LACK OF DISCRIMINATION BY AGONISTS FOR D-2 AND D-3 DOPAMINE-RECEPTORS

The affinities of D-3 dopamine receptors for antagonists are similar to those of D-2 receptors D-3 receptors have been reported, however, to have affinities nearly 100-fold higher than those of D-2 receptors for some agonists, including (+/-)-7-hydroxy-n, n-dipropyl-aminotetralin (7-OH-DPAT) and quinpirole. This has led to the use of these agonists to try to identify functional responses mediated by D-3 receptors in vivo. However, D-2 receptors exist in multiple states having high and low affinities for agonists. The G protein-coupled state of D-2 receptors is believed to be the functional stare of these receptors.
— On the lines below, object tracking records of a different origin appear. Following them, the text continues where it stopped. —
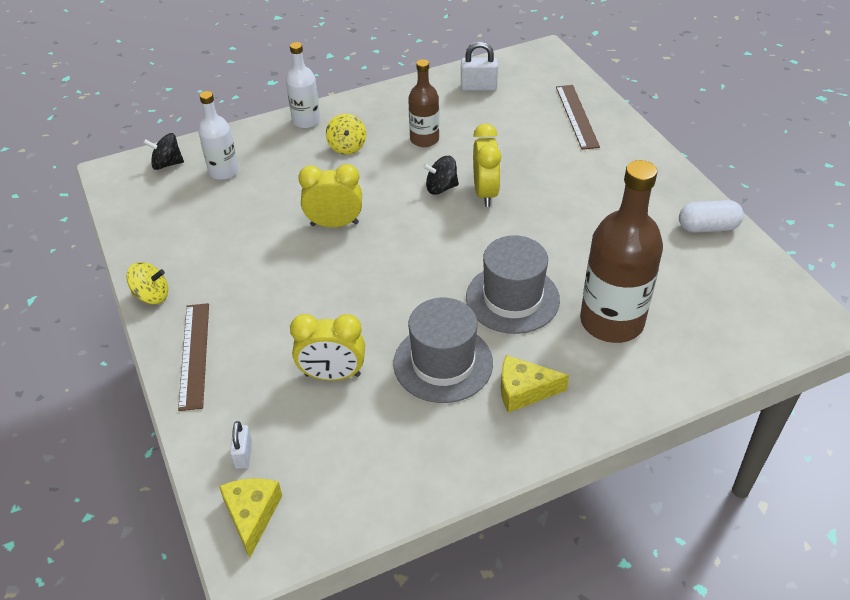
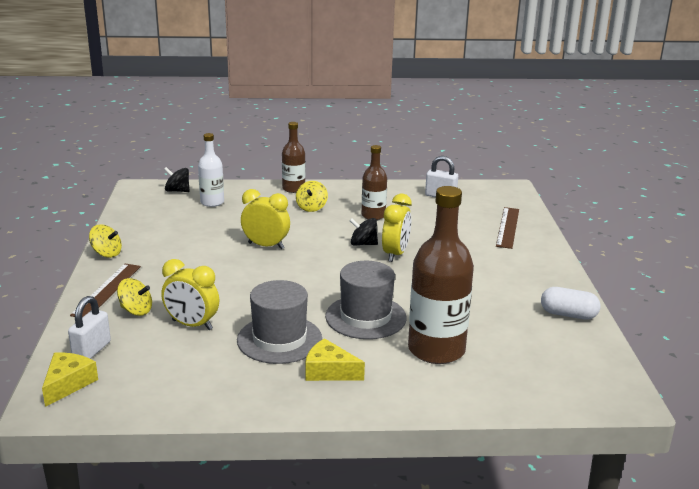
camera: 20 degrees right, 20 degrees down
(243, 454) = (92, 350): white padlock -> white padlock, size x1.55
(252, 375) = (136, 310): none -> yellow spinning top
(306, 121) = (293, 189): white bottle -> brown bottle

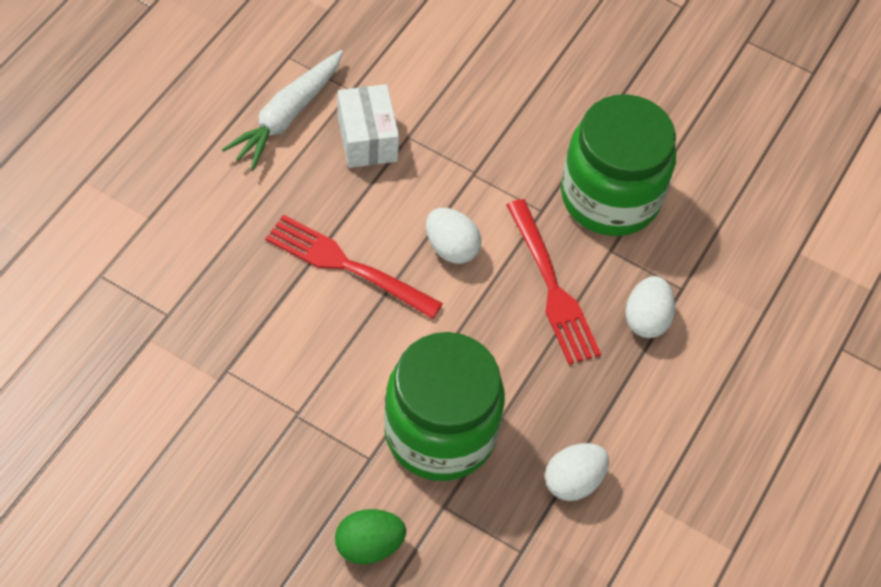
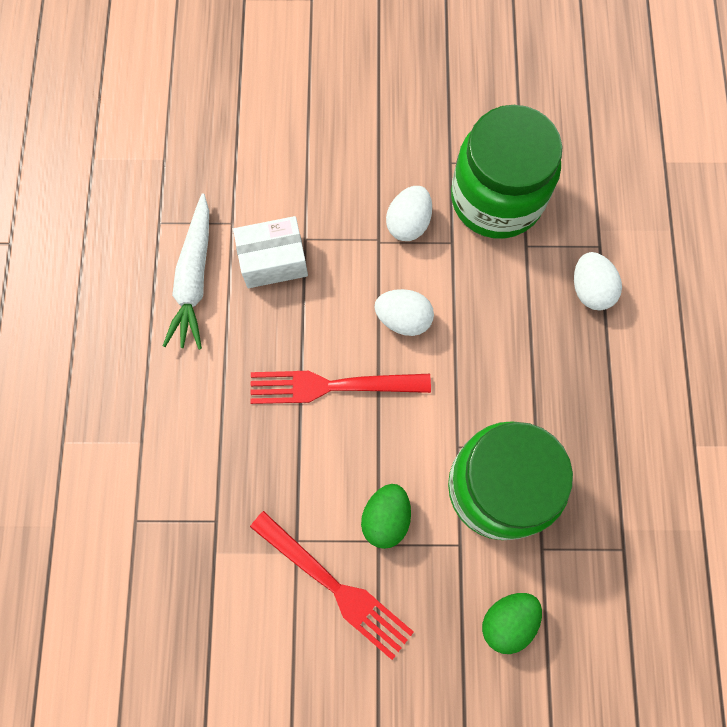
camera: 25 degrees left, 15 degrees up
(319, 398) = (386, 518): none -> green egg
(367, 139) = (273, 261): white box -> white box turned 60 degrees counterclockwise
(552, 287) = (502, 305): red fork -> red fork (335, 587)
(573, 481) = (624, 464): white egg -> white egg (408, 223)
When receptors were labeled with the D-2 receptor antagonist [I-125]-(S)-3-iodo-N-[(1-ethyl-2-pyrrolidinyl)methyl]-5,6- dimethoxysalicylamide ([I-125]-NCQ-298) under conditions that promote uncoupling of receptors from G proteins, the affinities of D-3 receptors Were approximately 130-fold higher than those of D-2 receptors for 7-OH-DPAT and quinpirole. When receptors were labeled with the D-2 receptor agonist [I-125]-(R)trans-7-hydroxy-2-[N-propyl-N-(3'-iodo-2'-propenyl)-amino]tetralin ([I-125]-7-OH-PIPAT) under conditions that favor interactions of receptors with G proteins, the affinities of D-3 receptors were less than sevenfold higher than the affinities of D-2 receptors for the same drugs. Similarly, small differences in the affinities of D-2 and D-3 receptors for other agonists were seen when receptors were labeled with [I-125]-7-OH- PIPAT. These data demonstrate that putative D-3 receptor-selective agonists also interact with a high-affinity, G protein-coupled state of D-2 receptors. The similarities in affinities of the agonist-preferring state of D-2 and D-3 receptors means that currently available agonists cannot be used to discriminate between behavioral effects mediated by D-2 and D-3 receptors.